Komunikasi dan Rekayasa Sosial:
Kajian sosiologis terhadap kegiatan
komunikasi
“Komunikasi” sebagai sebuah konsep pada dasarnya
bukanlah terminologi yang akrab di dalam literatur sosiologi, jika misalnya,
dibandingkan dengan konsep “interaksi” dan “relasi”. Tentu saja karena interaksi hampir merupakan ‘subject
matter’. Tentu saja harus ditarik
garis tegas Antara ‘komunikasi’
dengan ‘interaksi’. Pembedaan ini untuk menegaskan ruang lingkup antara
disiplin ilmu yang meletakkan konsentrasi pada dua konsep utama ini. Semantara
komunikasi merupakan kata generic,
bahkan dalam perkembangannya ia menjadi sebuah kajian tersendiri. Sementara
‘interaksi’ tetap menjadi subjeck matter sosiologi. Namun demikian Garbner (dalam Bungin:2006; 30) lah yang
mensejajarkan komunikasi dengan interaksi. Tentu saja banyak sekali definisi
tentang “komunikasi”, tetapi menyamakanya begitu saja dengan “interaksi” akan
menemui sejumlah persoalan, utamanya menyangkut pertumbuhan dan perkembangan
aspek komunikasi belakangan ini.
Konstruksi
definisi Theodornoson and Theodornoson (1969) dipegangi secara umum, seperti
sebuah pengertian baku, meskipun tentu saja masih ada acuan definisi lain. Communication menurutnya mengacu pada
penyebaran informasi, ide-ide, sikap atau emosi dari seorang atau kelompok
kepada yang lain (atau lain-lainnya) terutama melalui simbol-simbol. Misalnya saja, onong Uchyana juga mempunyai
definisi yang mendekati Theodornoson pada prinsipnya adalah proses penyampaian
pikiran atau gagasan dalam pengertian
yang luas. Dalam definisi yang dipakai
Onong Uchyana, misalnya, bahwa komunikasi adalah proses penyampaian pikiran
dalam pengertian yang luas.
Betapapun
terdapat perbedaan penekanan dalam definisi itu, pada dasarnya merupakan
‘kesepakatan’ jika mengurai komponen yang terlibat dalam proses komunikasi ini.

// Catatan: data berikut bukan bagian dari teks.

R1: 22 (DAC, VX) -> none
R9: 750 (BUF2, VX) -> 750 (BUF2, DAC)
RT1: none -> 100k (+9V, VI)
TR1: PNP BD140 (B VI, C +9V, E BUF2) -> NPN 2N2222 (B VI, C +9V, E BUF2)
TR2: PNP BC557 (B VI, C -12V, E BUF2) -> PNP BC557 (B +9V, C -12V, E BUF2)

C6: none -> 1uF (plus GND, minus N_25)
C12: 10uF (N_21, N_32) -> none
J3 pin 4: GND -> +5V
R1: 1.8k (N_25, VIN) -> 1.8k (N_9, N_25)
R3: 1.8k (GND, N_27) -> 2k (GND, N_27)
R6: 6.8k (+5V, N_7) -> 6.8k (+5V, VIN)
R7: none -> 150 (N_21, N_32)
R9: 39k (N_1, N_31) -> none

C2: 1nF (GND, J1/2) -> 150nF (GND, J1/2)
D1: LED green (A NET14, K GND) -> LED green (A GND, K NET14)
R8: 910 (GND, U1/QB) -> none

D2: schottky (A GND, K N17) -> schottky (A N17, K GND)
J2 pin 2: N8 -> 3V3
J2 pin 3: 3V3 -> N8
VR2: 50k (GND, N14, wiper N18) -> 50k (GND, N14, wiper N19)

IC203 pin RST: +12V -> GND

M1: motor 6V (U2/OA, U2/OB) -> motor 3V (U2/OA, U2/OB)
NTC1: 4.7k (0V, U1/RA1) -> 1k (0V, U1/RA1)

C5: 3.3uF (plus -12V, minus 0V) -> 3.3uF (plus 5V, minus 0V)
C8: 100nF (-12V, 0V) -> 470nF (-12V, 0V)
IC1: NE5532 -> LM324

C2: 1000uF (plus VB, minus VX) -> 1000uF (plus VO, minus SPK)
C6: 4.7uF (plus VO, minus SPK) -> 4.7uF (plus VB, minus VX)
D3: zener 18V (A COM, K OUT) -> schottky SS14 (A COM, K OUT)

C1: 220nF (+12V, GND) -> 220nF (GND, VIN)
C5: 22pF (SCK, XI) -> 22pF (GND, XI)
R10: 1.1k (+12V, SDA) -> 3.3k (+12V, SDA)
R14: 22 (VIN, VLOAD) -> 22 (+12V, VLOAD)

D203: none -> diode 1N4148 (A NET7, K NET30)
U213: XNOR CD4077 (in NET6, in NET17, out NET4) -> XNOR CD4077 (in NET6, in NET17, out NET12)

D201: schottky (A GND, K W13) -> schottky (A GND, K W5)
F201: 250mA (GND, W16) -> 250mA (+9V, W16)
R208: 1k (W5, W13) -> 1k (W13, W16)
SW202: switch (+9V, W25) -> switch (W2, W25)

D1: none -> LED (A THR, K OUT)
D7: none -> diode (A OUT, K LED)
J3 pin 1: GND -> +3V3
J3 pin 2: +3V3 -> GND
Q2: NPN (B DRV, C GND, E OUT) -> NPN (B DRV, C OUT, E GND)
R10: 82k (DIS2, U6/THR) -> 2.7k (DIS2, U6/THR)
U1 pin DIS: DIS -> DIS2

Komponen-komponen proses komunikasi itu adalah: komunikator (communicator), pesan (massage), media (media), dan komunikan (communicant).
Aspek Sosiologis
Kalau
kita pegang definisi yang digunakan Theodornoson di atas, didalam proses penyebaran informsai banyak sekali variable sosial yang terlibat
didalamnya. Variable sosial itu bukan sekedar komponen yang berperan dalam
proses sebagaimana yang disebut di atas, yaitu komunikator, pesan, media, dan
komunikan. Tetapi variable sosial itu “memasuki” mempengaruhi cara pada kerja setiap komponen komunikasi.
Disinilah aspek-aspek sosial (sosiologis)
berperan. Apakah aspek-aspek sosiologis itu? Yang harus diperhatikan pada
tahap paling awal adalah kondisi struktur
sosial yang melingkupi proses penyampaian pesan itu. Faktor struktur sosial
ini, misalnya saja, yang akan ‘membengkokan’ koherensi pesan atau informasi
yang disampaikan. Anda tidak bisa berpidato atau memberi ceramah dalam bahasa
yang akademis di tengah-tengah petani yang rata-rata berpendidikan tidak tamat
SMP. ‘Bicaralah dalam Bahasa kaummu’, demikian kalau tidak salah ujaran sebuah
hadis. Ini sebuah ilustrasi vulgar
perihal struktur sosial yang bekerja dalam prosess komunikasi. Ada hal lain. Coba kita bayangkan sebuah permainan
penyampaian pesan berantai sebagaimana yang dipertunjukan dalam infotainment di media televisi.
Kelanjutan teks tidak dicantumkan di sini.